Linear algebra for ML

2023. 11. 8. 20:47학습/ML4ME[23-2]

Quiz 1

 

from elice_utils import EliceUtils
import numpy as np
from numpy import array
from scipy.linalg import svd

elice_utils = EliceUtils()

def main():
    M=array([[1,0,0,0,2],[0,0,3,0,0],[0,0,0,0,0],[0,4,0,0,0]])
   
    # Task 1: Compute SVD

    U, S, VT = svd(M)
   
    # Task 2: Print out the shapes of these SVDs
   
    print(U.shape, S.shape, VT.shape)
   
    return U,S,VT
   
if __name__ == "__main__":
    main()

 

Quiz 2

from elice_utils import EliceUtils
import numpy as np

elice_utils = EliceUtils()

def main():
   
    # Task 1: Compute the pseudo_inv function without using any built-in pinv library
   
    #TODO
    A = np.array([[1, -3, 1],[-2, -1, -3], [-1, 1, 5], [0, 1, 1]])

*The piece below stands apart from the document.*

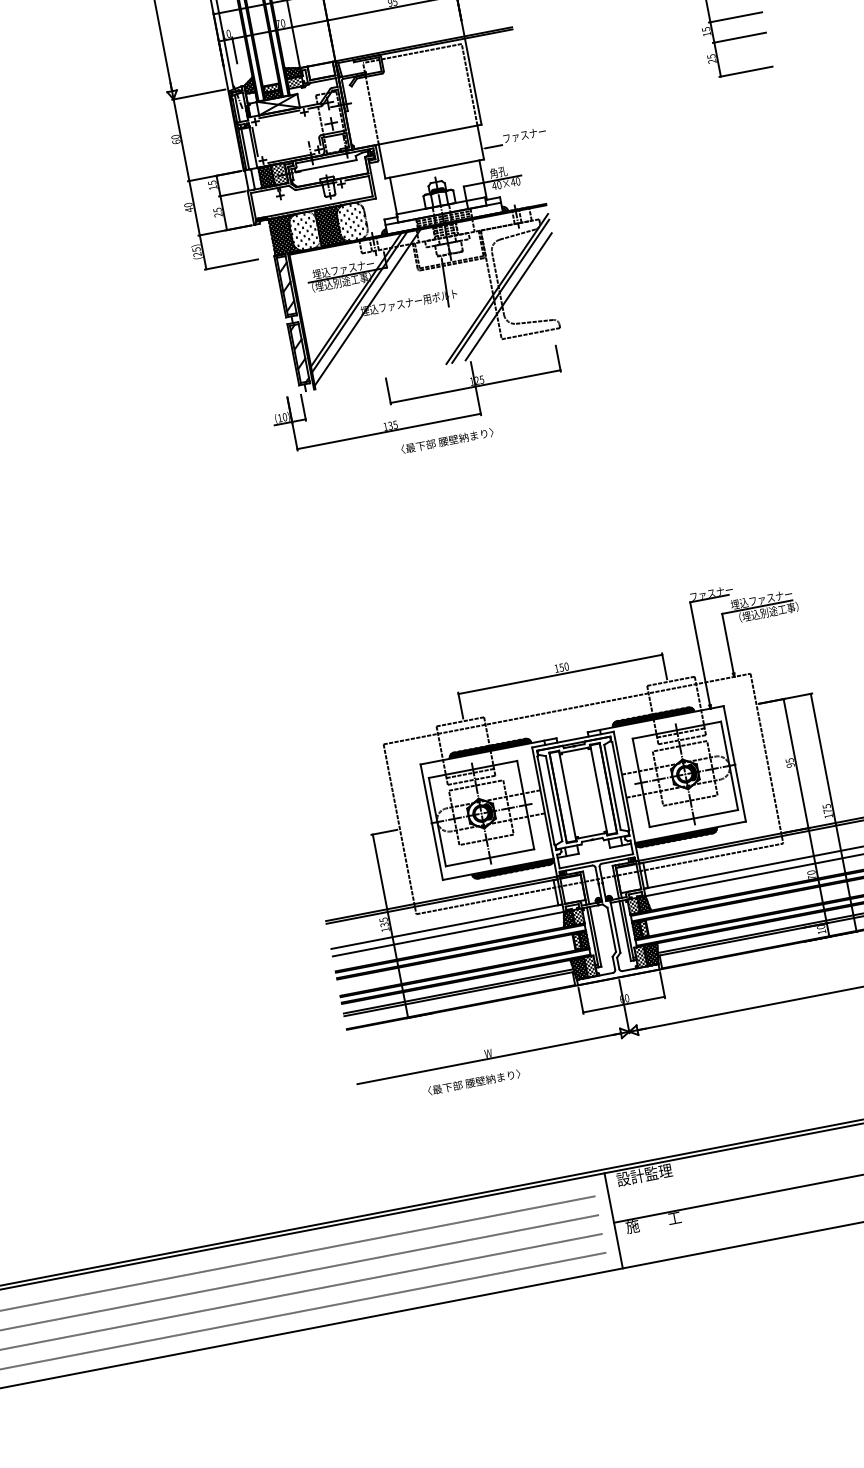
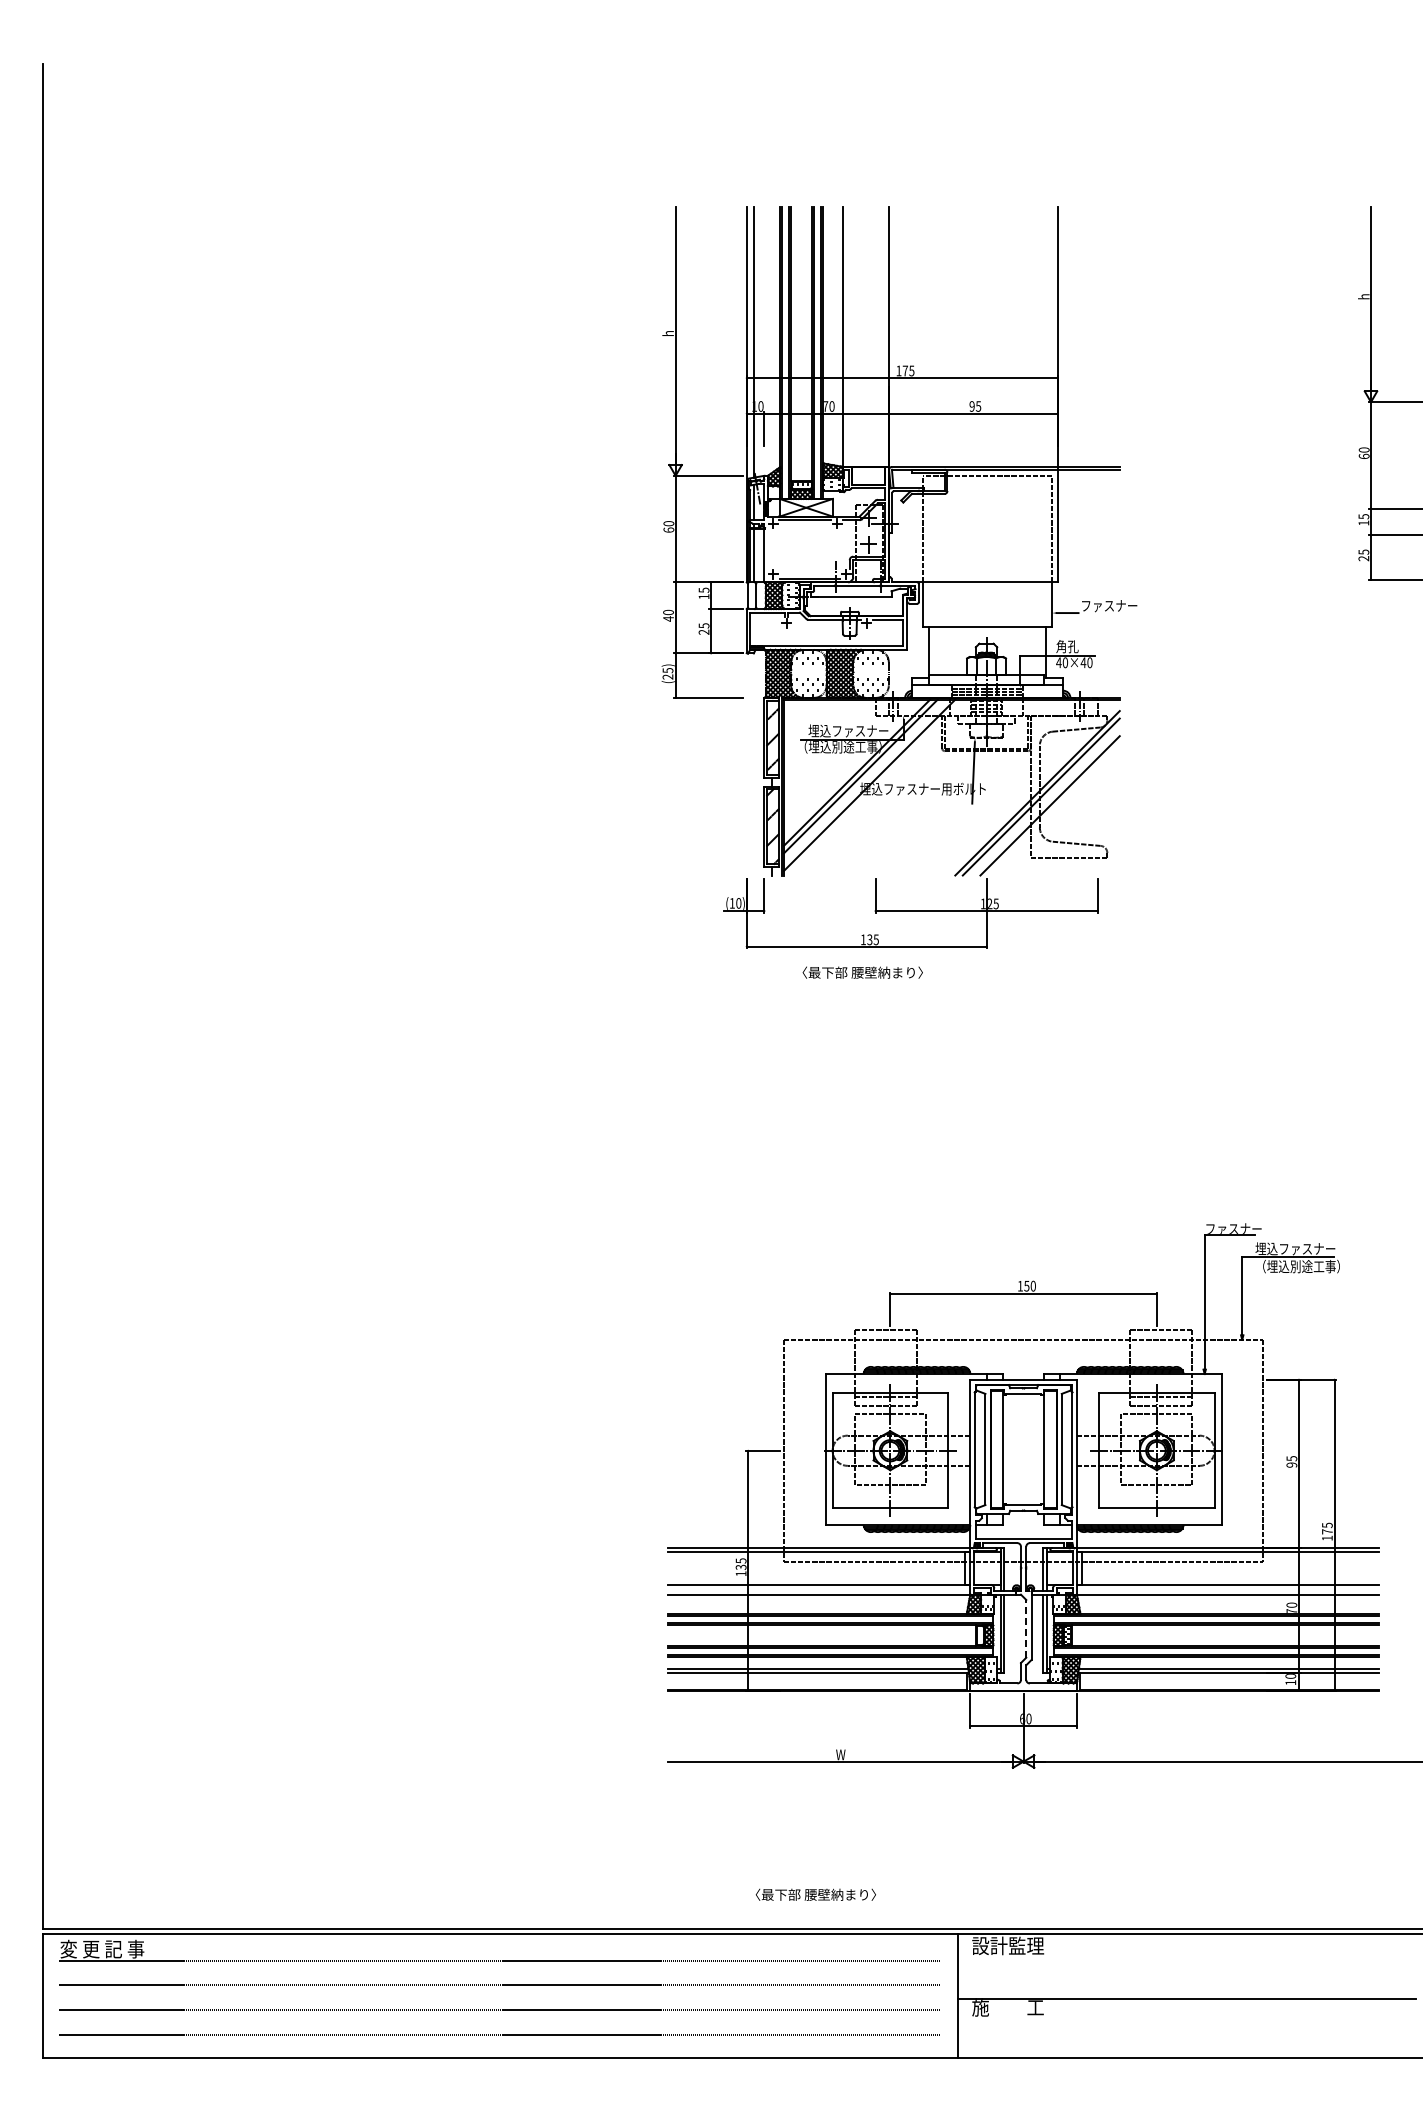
line: (255, 141) -> (768, 548), removed
text: (447, 440) -> (862, 972), moved
line: (611, 929) -> (1026, 1628), solid -> dashed
text: (473, 1082) -> (815, 1894), moved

    # what should b yield?
    #TODO
    b = np.array([1, 5, -7, -3])
   
    pinA = pseudo_inv(A)
   
    # Task 2: Find the solution to the equation by solving the problem in Ax=b manner.
   
    x = solve_linear(A,b)

    # c) Rearrange the system of equations in the format By = 0 then find the optimal value of y
    #TODO
    B = np.array([[1, -3, 1],[-2, -1, -3], [-1, 1, 5], [0, 1, 1]])

    optimal_y = solve_non_linear(B)
    #elice_utils.send_image('elice.png')
    #elice_utils.send_file('data/input.txt')

def pseudo_inv(A):
    #TODO
    A_transpose = np.transpose(A)
    A_midinv = np.dot(A_transpose, A)
    A_pinv = np.dot(np.linalg.inv(A_midinv), A_transpose)

    return A_pinv
   
def solve_linear(A,b):
    #TODO
    x = np.dot(pseudo_inv(A), b)

    return x
   
def solve_non_linear(B):
    #TODO
    U, S, VT = np.linalg.svd(B)
    y = VT[-1] '''V의 마지막 행이 optimal solution'''
    y /= y[-1] '''정규화'''

    return y

if __name__ == "__main__":
    main()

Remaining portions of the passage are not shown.